I yield to none in my respect for the noble Lord, Lord McCrea, and the way he pursues this argument. It was an argument that we had earlier in our debate, and I share his distaste for the protocol, as he knows. I do not agree with the noble Lord, Lord Hannan, that there is no democratic deficit. I think there is a real democratic deficit and it could be put right. It would be good if the noble Lord would think about the suggestions made by the noble Lord, Lord Hain, earlier in our debate. The argument that the protocol is inconsistent with the Good Friday agreement comes across rather badly from those who opposed the Good Friday agreement. I myself was strongly in favour of the Good Friday agreement and I was sorry to see the DUP against it at the time. It is hard to sustain the argument now, in any case, given that all the parties to the withdrawal agreement—in which the protocol rests—do not agree with it. The United Kingdom Government do not buy the argument that the DUP are making—or they have always, up to now, not bought that argument. Although I understand the concerns the noble Lord puts forward, I do not think it works as a matter of law or that the Gibraltar precedent—although he is quite right about it—is relevant.

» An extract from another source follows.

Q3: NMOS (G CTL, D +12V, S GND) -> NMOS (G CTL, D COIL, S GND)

Will the noble Lord accept a small intervention to follow up on the point he made about the democratic deficit? I agree with him and he agrees with me on it. Would he confirm that Norway, for example, does not have Ministers in the Council of Ministers or direct representation in the European Parliament because it is not in the European Union, but does have consultative rights? It is consulted on all EU single market matters. Northern Ireland could be consulted in a similar way.

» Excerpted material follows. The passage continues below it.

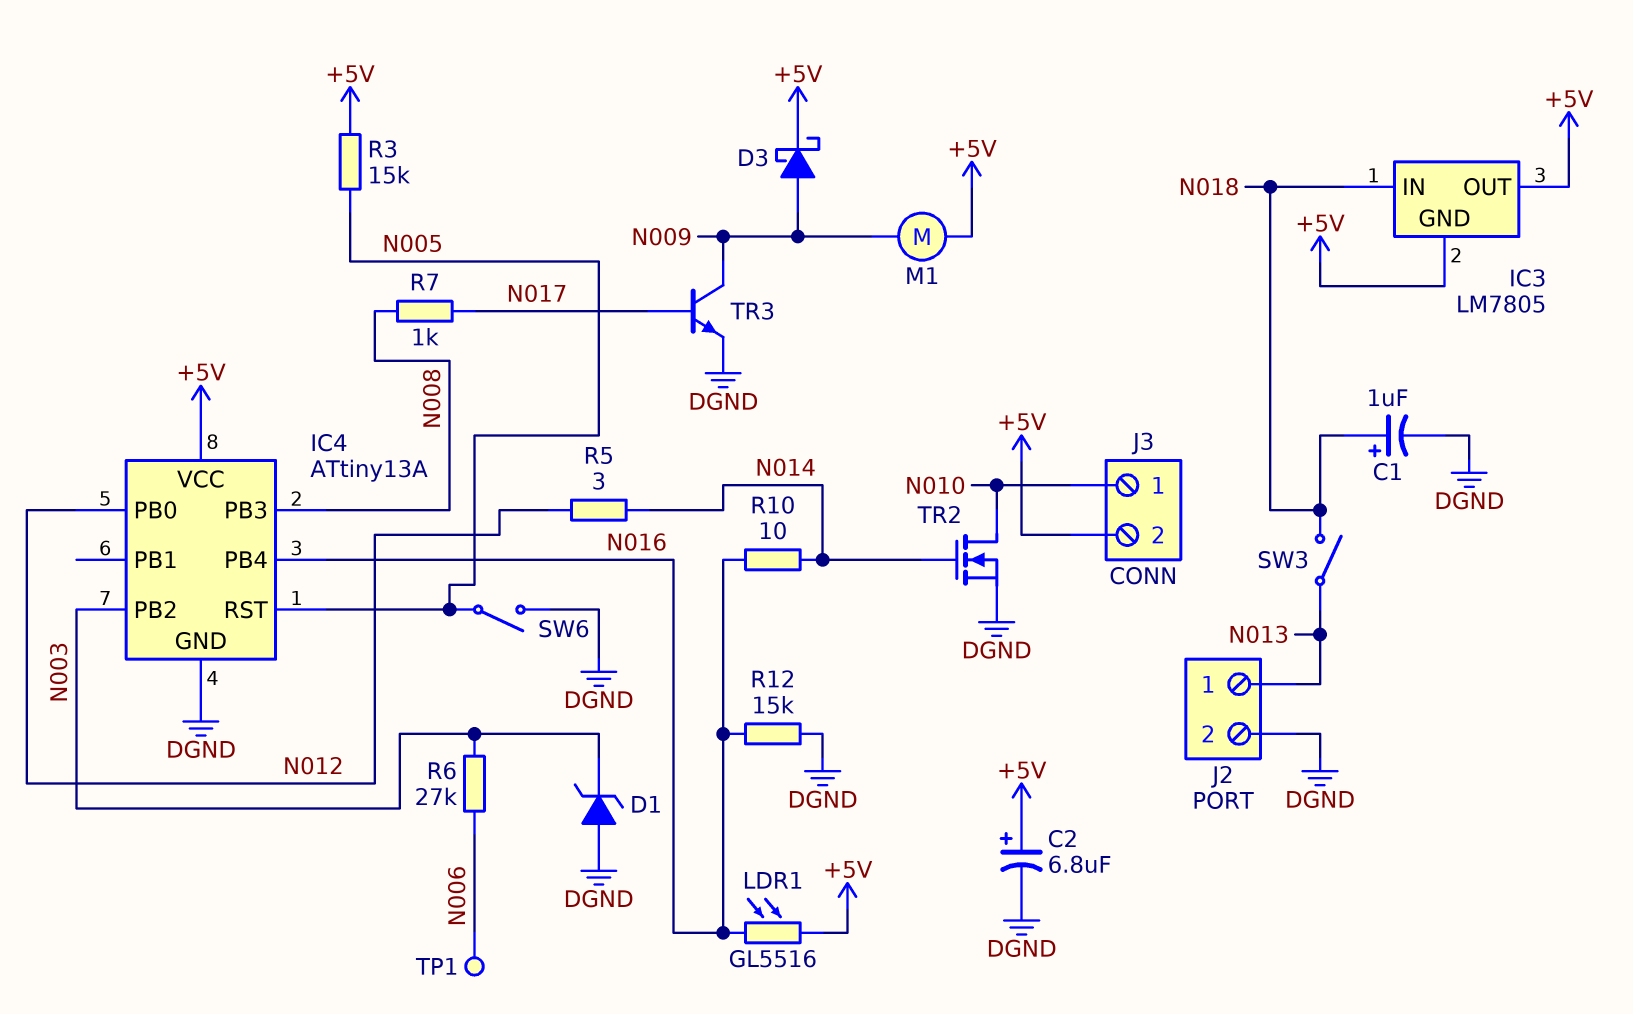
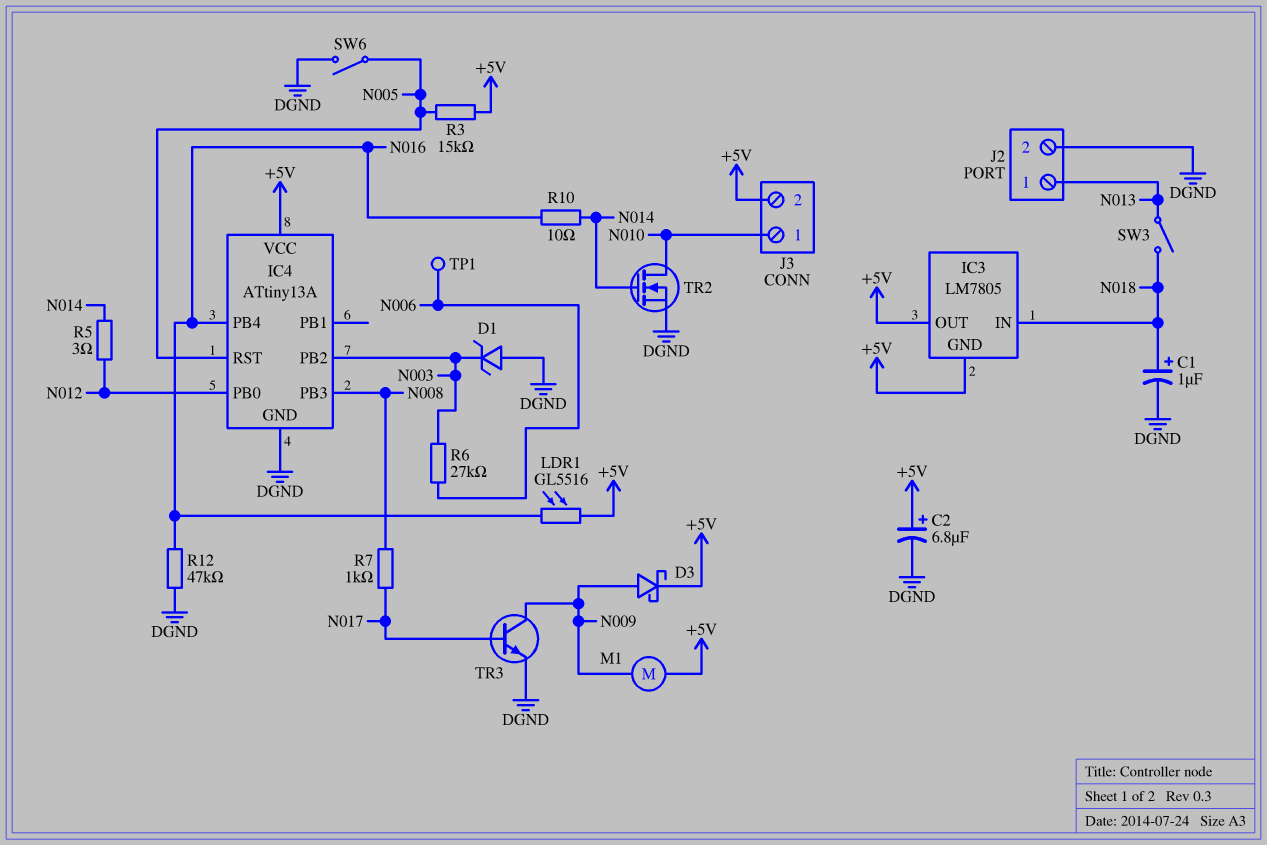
R12: 15k (DGND, N016) -> 47k (DGND, N016)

My Lords, I ask the Minister a more technical question about the interrelationship between the trade and co-operation agreement and the withdrawal agreement. The European Affairs Committee spent a very long time writing a report, which came out last December, about trading goods. We were very careful to make sure that we did not talk about the Northern Irish situation for two reasons. First, we have our own sub-committee for dealing with that. Secondly, it was horribly complicated.

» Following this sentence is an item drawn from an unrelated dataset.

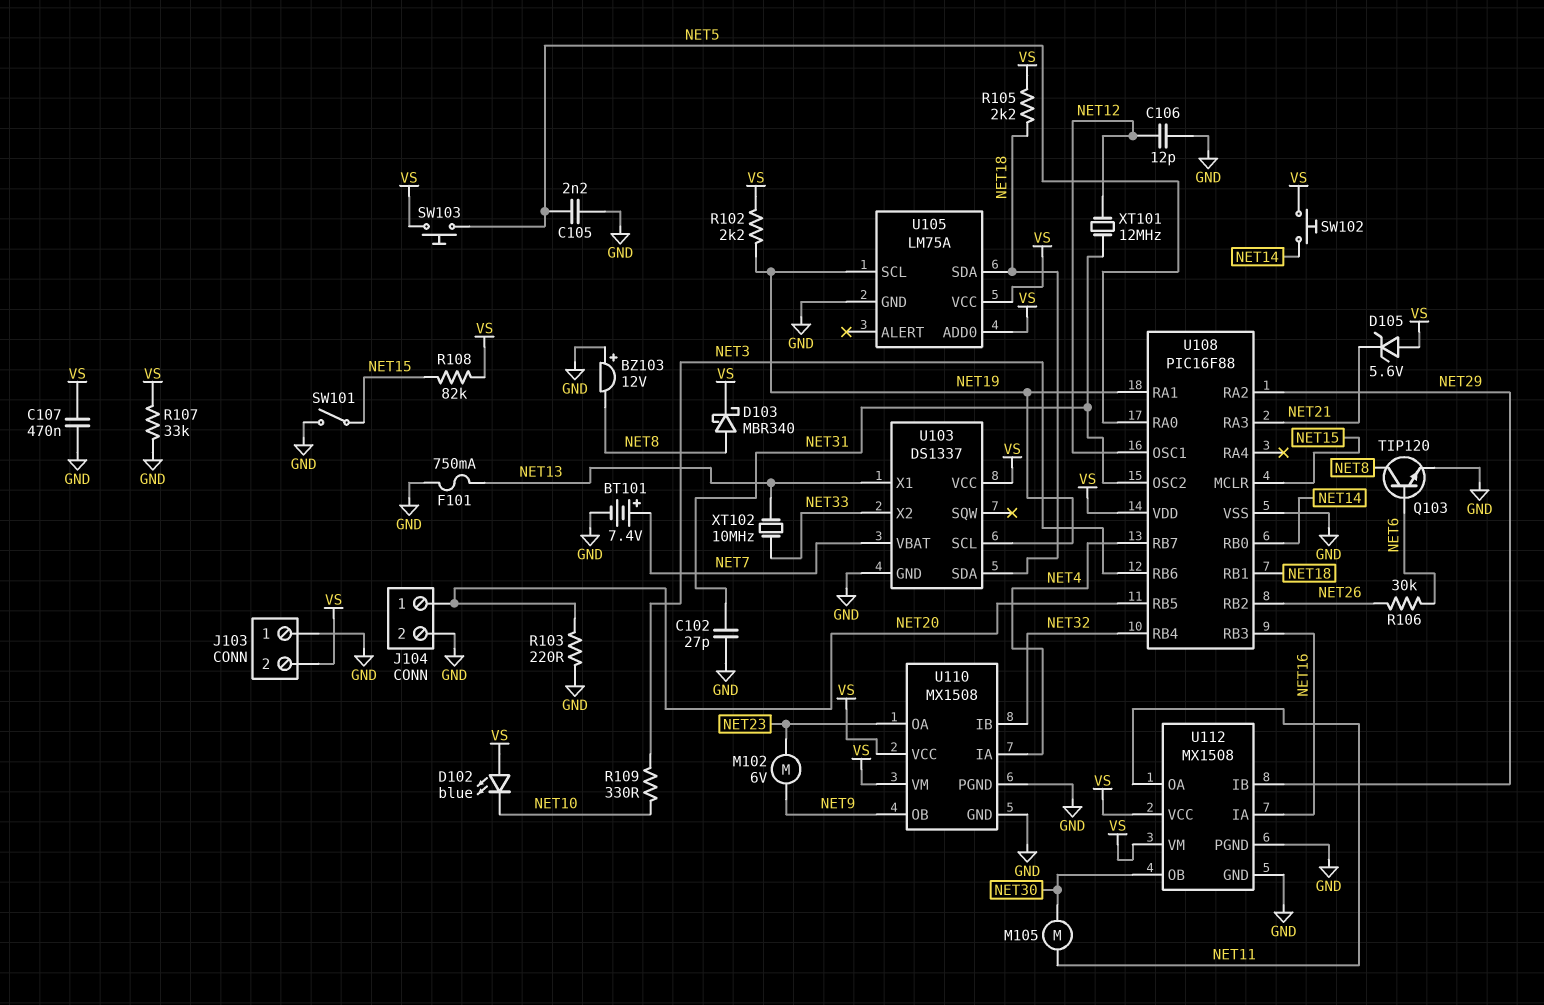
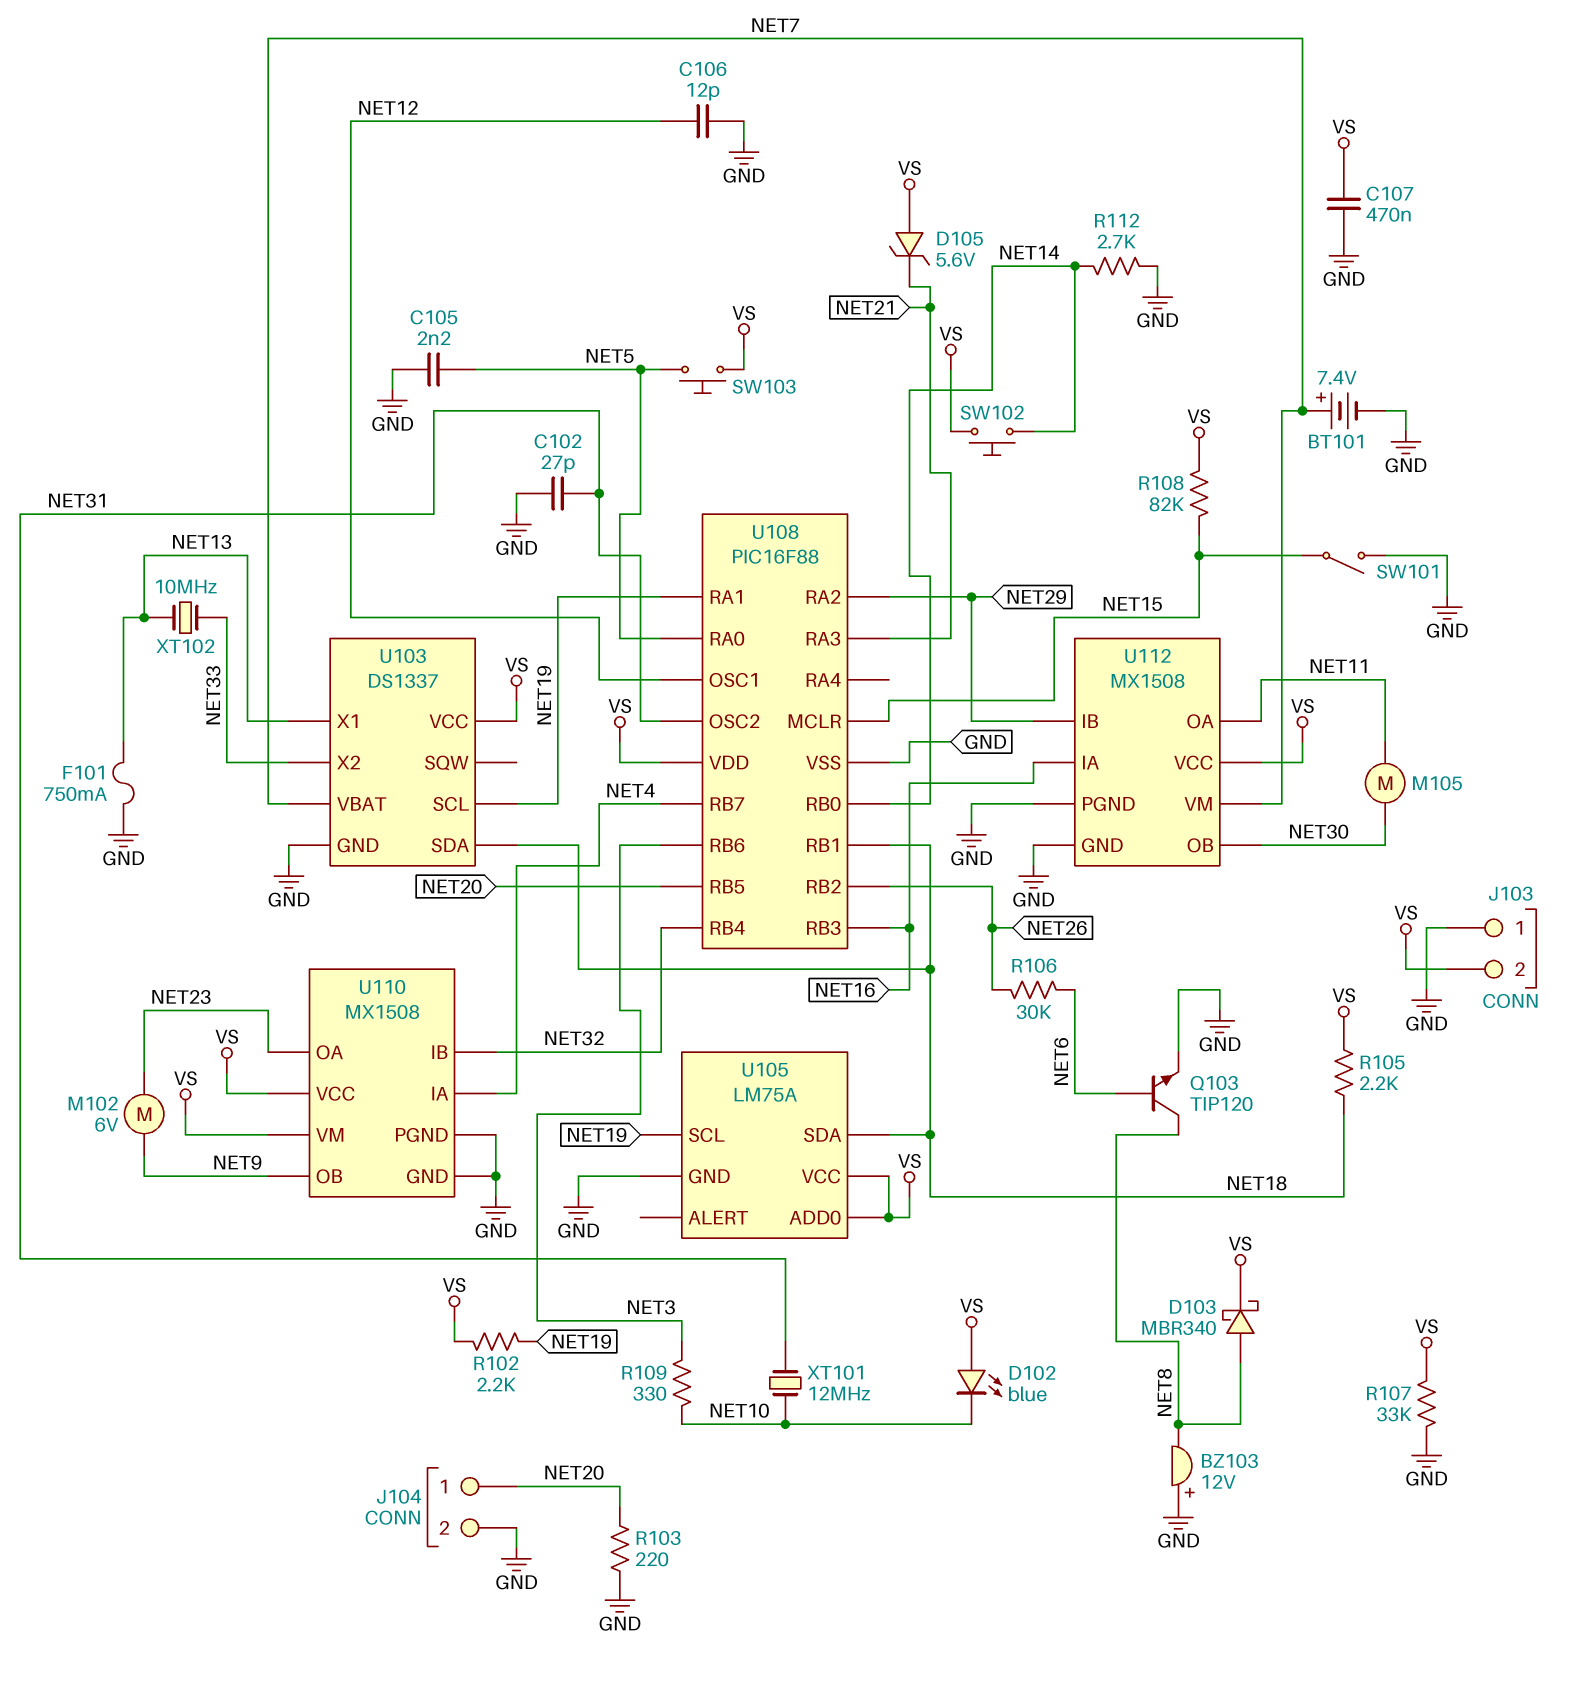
R112: none -> 2.7k (GND, NET14)
U112 pin VM: VS -> NET7
XT101: 12MHz (NET12, NET31) -> 12MHz (NET10, NET31)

I should like some comfort on a problem that would arise should some kind of good head from Great Britain to Northern Ireland. For the purposes of the Minister’s powers, it is a Northern Ireland good. However, it is, at the same time, latently a TCA good for the purposes of moving across an EU border. An immediate set of complications arises from this. I would, therefore, be grateful for the Minister’s thoughts on what the interrelationship is between the TCA and the withdrawal agreement on goods in general. I would also be grateful for some comfort that when Ministers are thinking about exercising all the powers that this selection of clauses would give them, they will have do so in regard to all the relevant various international agreements we have. The TCA is not our only agreement with the EU.